Tag: libraries

  • AI-Generated slop is already in your public library – 404 Media

    Low quality books that appear to be AI generated are making their way into public libraries via their digital catalogs, forcing librarians who are already understaffed to either sort through a functionally infinite number of books to determine what is written by humans and what is generated by AI, or to spend taxpayer dollars to provide patrons with information they don’t realize is AI-generated. […]

    It is impossible to say exactly how many AI-generated books are included in Hoopla’s catalog, but books that appeared to be AI-generated were not hard to find for most of the search terms I tried on the platform. There’s a book about AI Monetization of Your Faceless YouTube Channel, or “AI Moniiziization,” as it says on its AI-generated cover. Searching for “Elon Musk” led me to this book for “inspiring quotes, fun facts, fascinating trivia, and surprising insights of the technoking.” The book’s cover is AI-generated, its content also appears to be AI-generated, and it was authored by Bill Tarino, another author with no real online footprint who has written around 40 books in the past year about a wide range of subjects including Taylor Swift, emotional intelligence, horror novels, and practical home security.

  • Video Game History Foundation Library

    The VGHF Library is operated by the Video Game History Foundation, a 501(c)3 non-profit organization dedicated to the history of video games. This is the home for our collections of video game development materials, magazines, artwork, ephemera, and more.

  • Century-scale storage – Harvard Law School Innovation Library Hub

    We are on the brink of a dark age, or have already entered one. The scale of art, music, and literature being lost each day as the World Wide Web shifts and degenerates represents the biggest loss of human cultural production since World War II. My generation was continuously warned by teachers, parents, and authority figures that we should be careful online because the internet is written in ink, and yet it turned out to be the exact opposite. As writer and researcher Kevin T. Baker remarked, “On the internet, Alexandria burns daily.”

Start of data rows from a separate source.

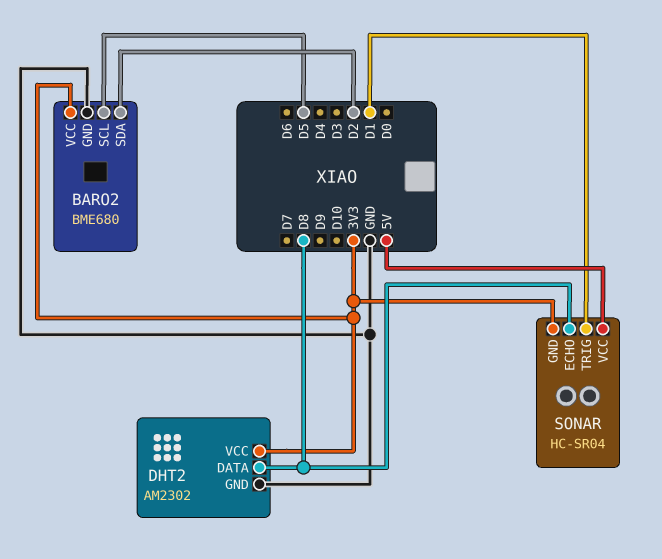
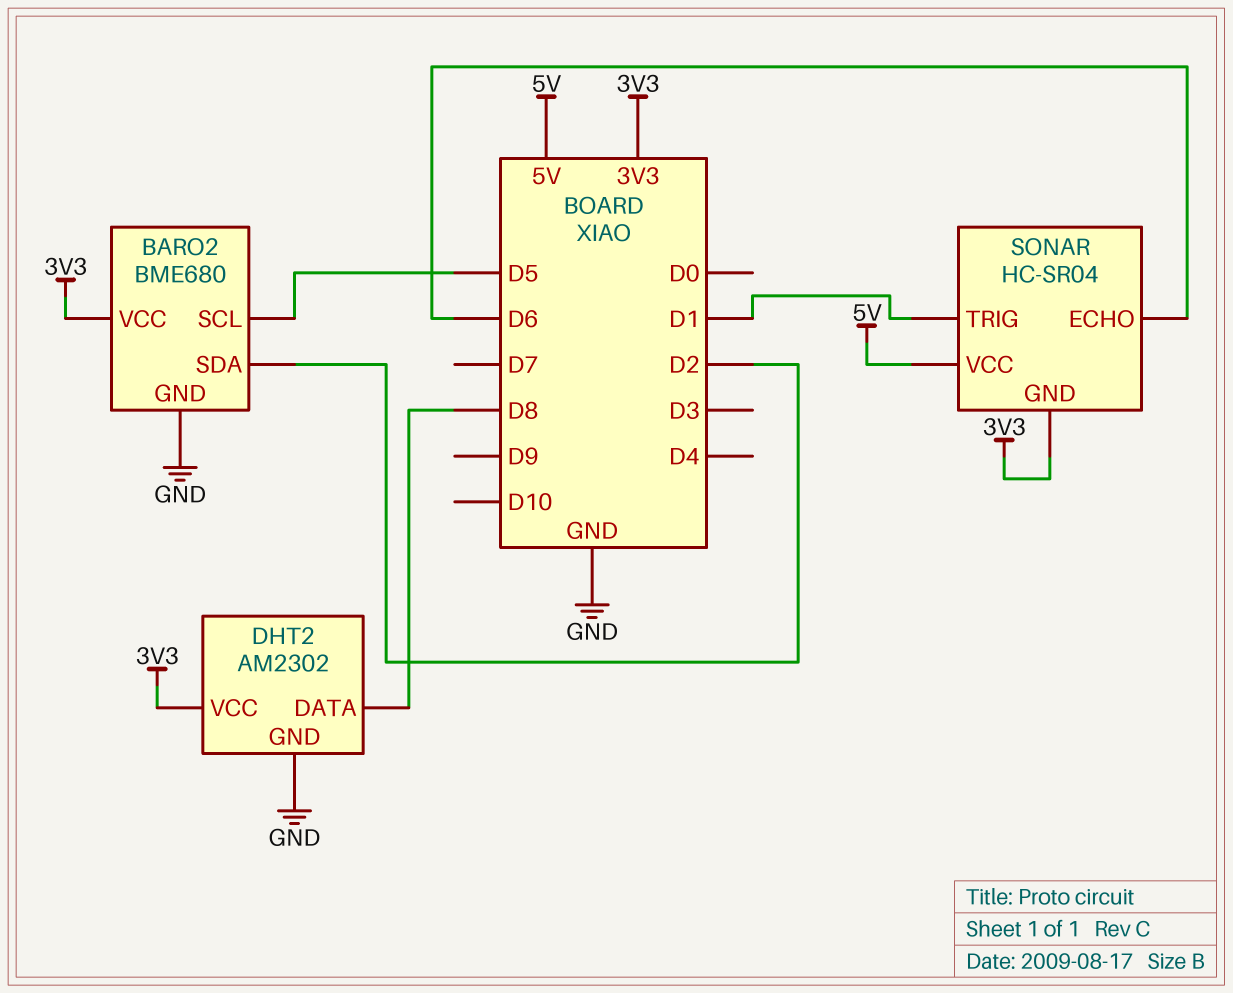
SONAR pin ECHO: D8 -> D6

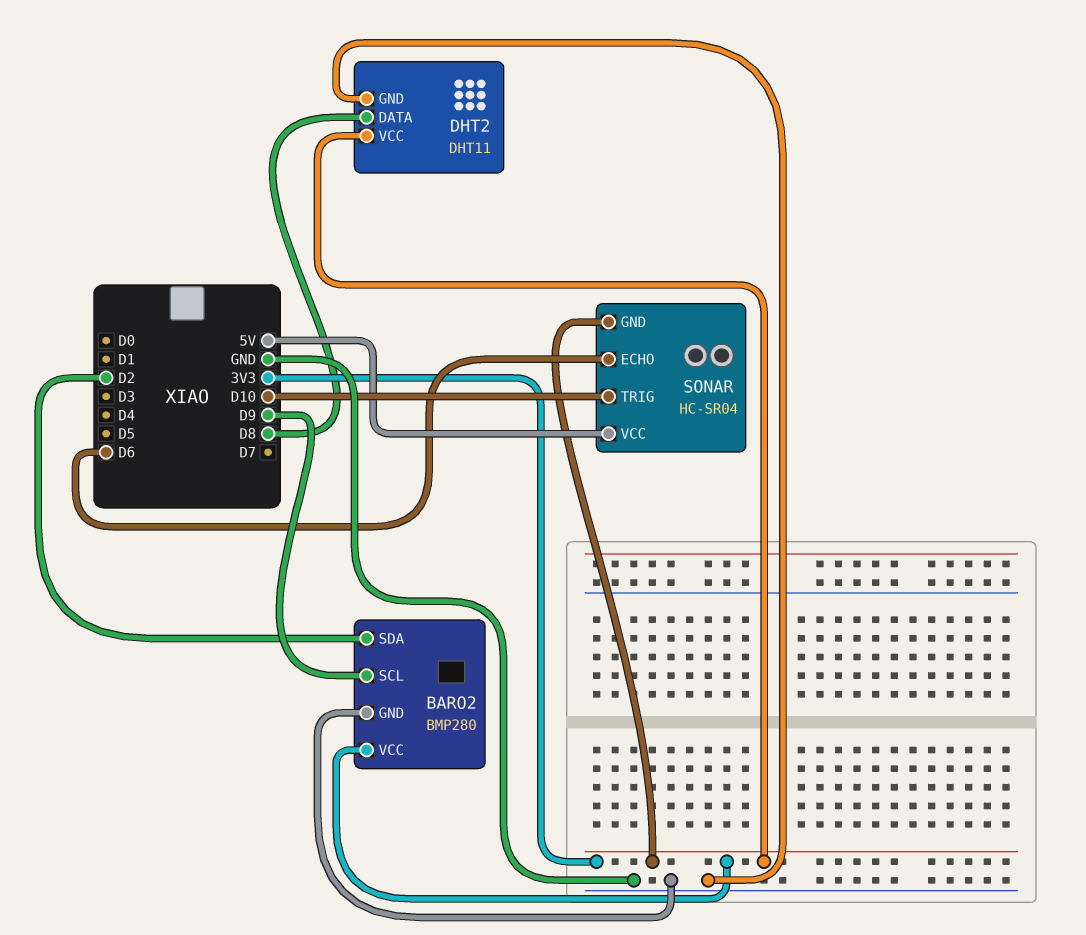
BARO2: BME680 -> BMP280
BARO2 pin SCL: D5 -> D9
DHT2: AM2302 -> DHT11
SONAR pin TRIG: D1 -> D10

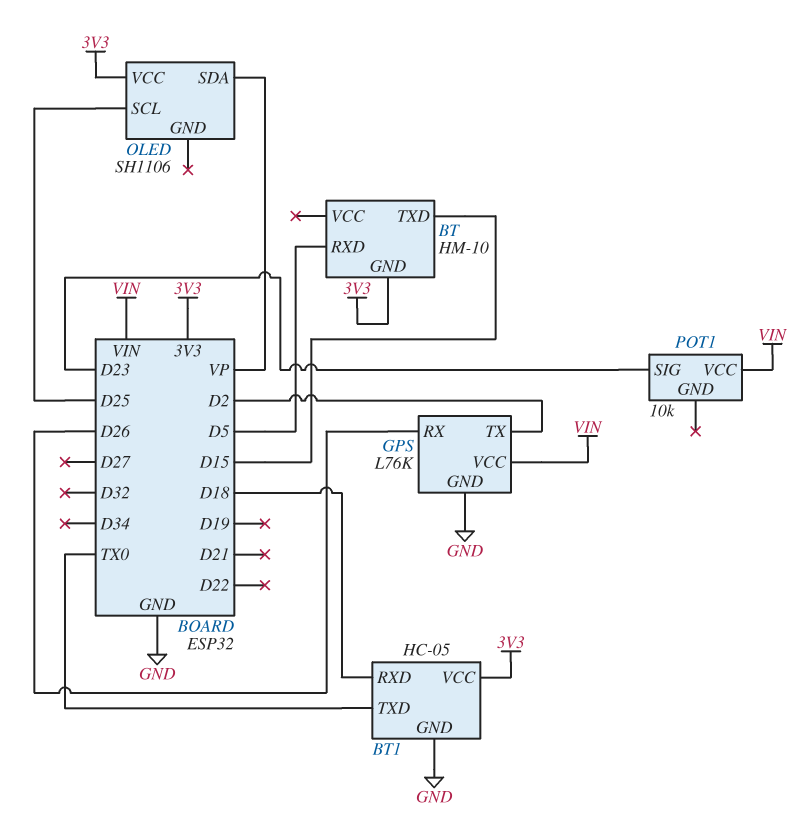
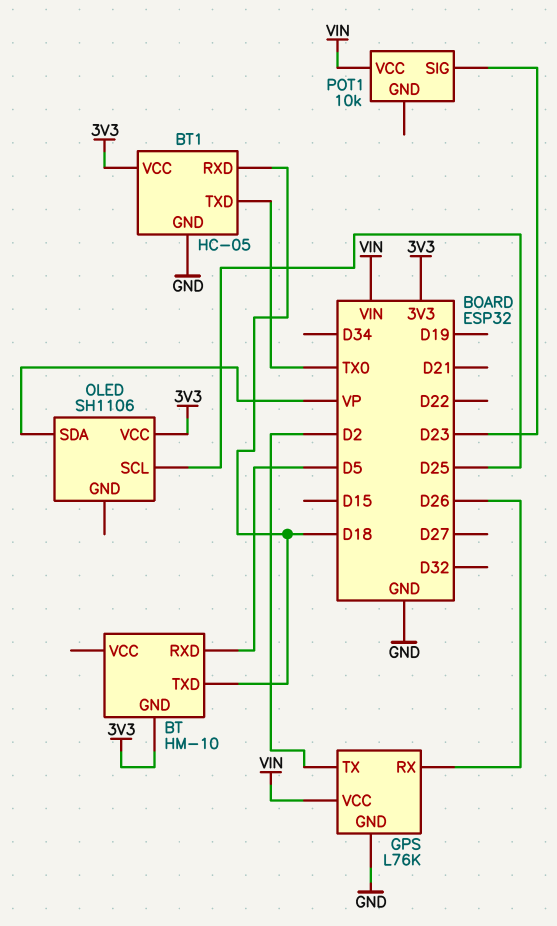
BT pin TXD: D15 -> D18

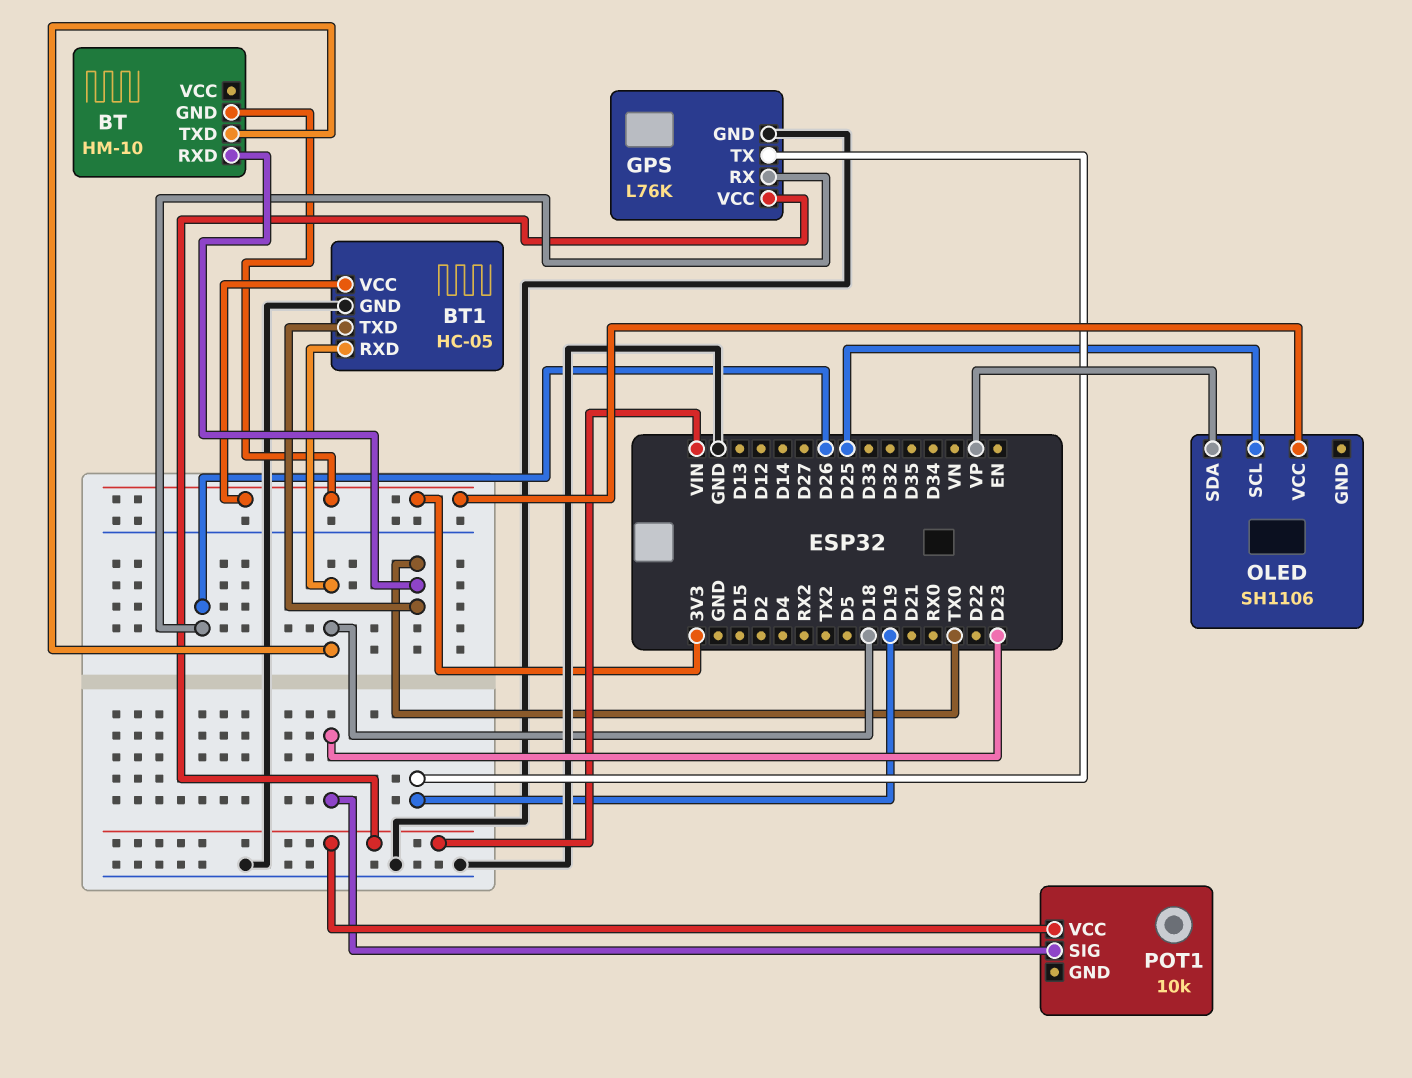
BT pin RXD: D5 -> TX0
GPS pin TX: D2 -> D19

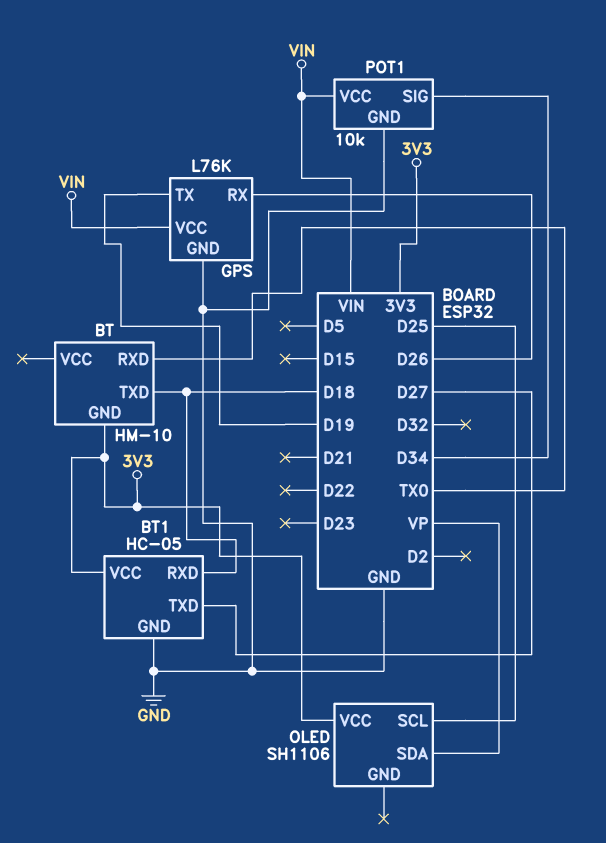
BT1 pin TXD: TX0 -> D27
POT1 pin GND: none -> GND
POT1 pin SIG: D23 -> D34

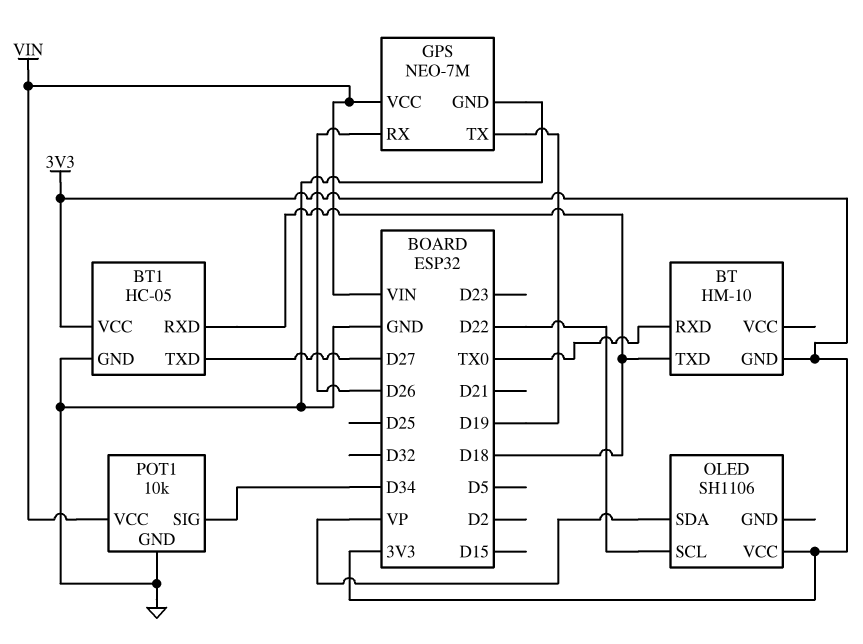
GPS: L76K -> NEO-7M
OLED pin SCL: D25 -> D22

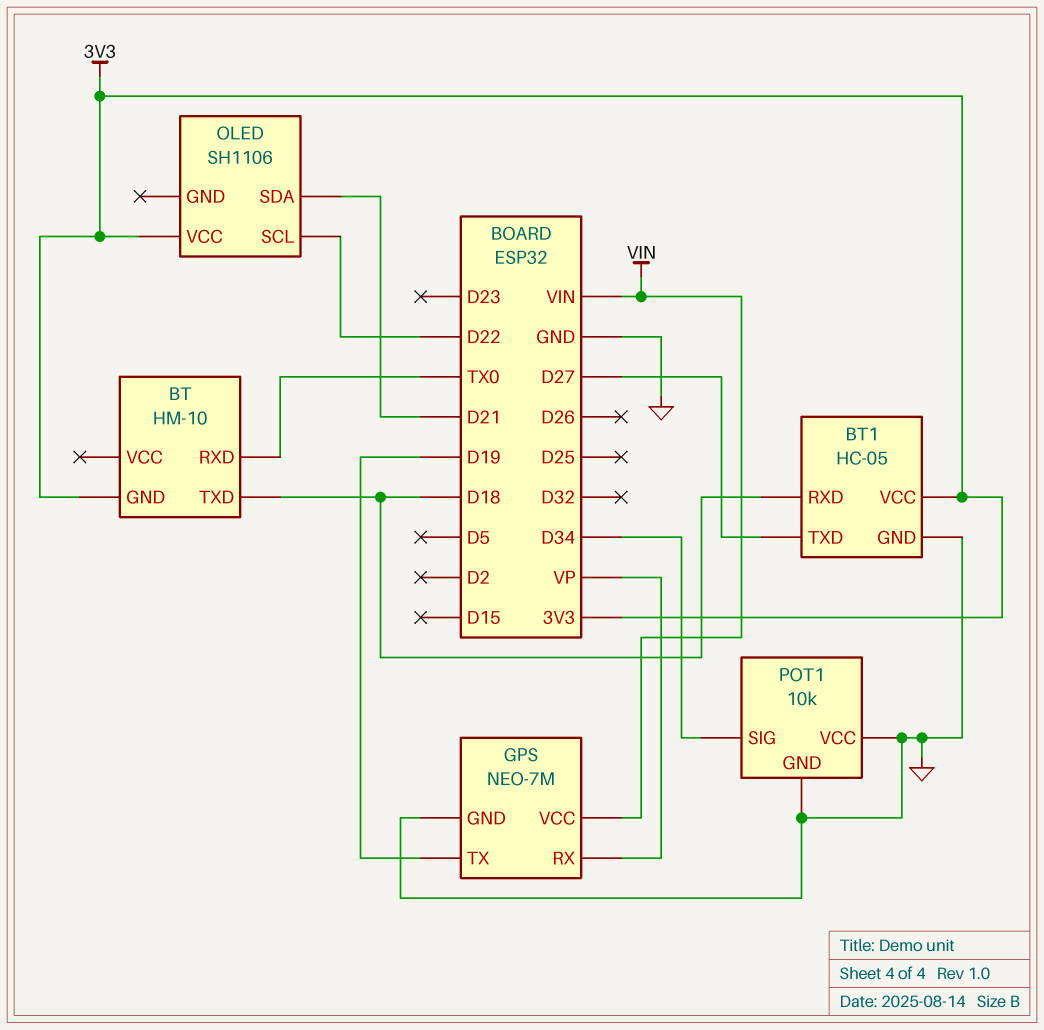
GPS pin RX: D26 -> VP
OLED pin SDA: VP -> D21
POT1 pin VCC: VIN -> GND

  • “Here I gather all the friends”: Machiavelli and the emergence of the private study – The Public Domain Review

    Reading is a form of necromancy, a way to summon and commune once again with the dead, but in what ersatz temple should such a ritual take place? Andrew Hui tracks the rise of the private study by revisiting the bibliographic imaginations of Machiavelli, Montaigne, and W. E. B. Du Bois, and finds a space where words mediate the world and the self.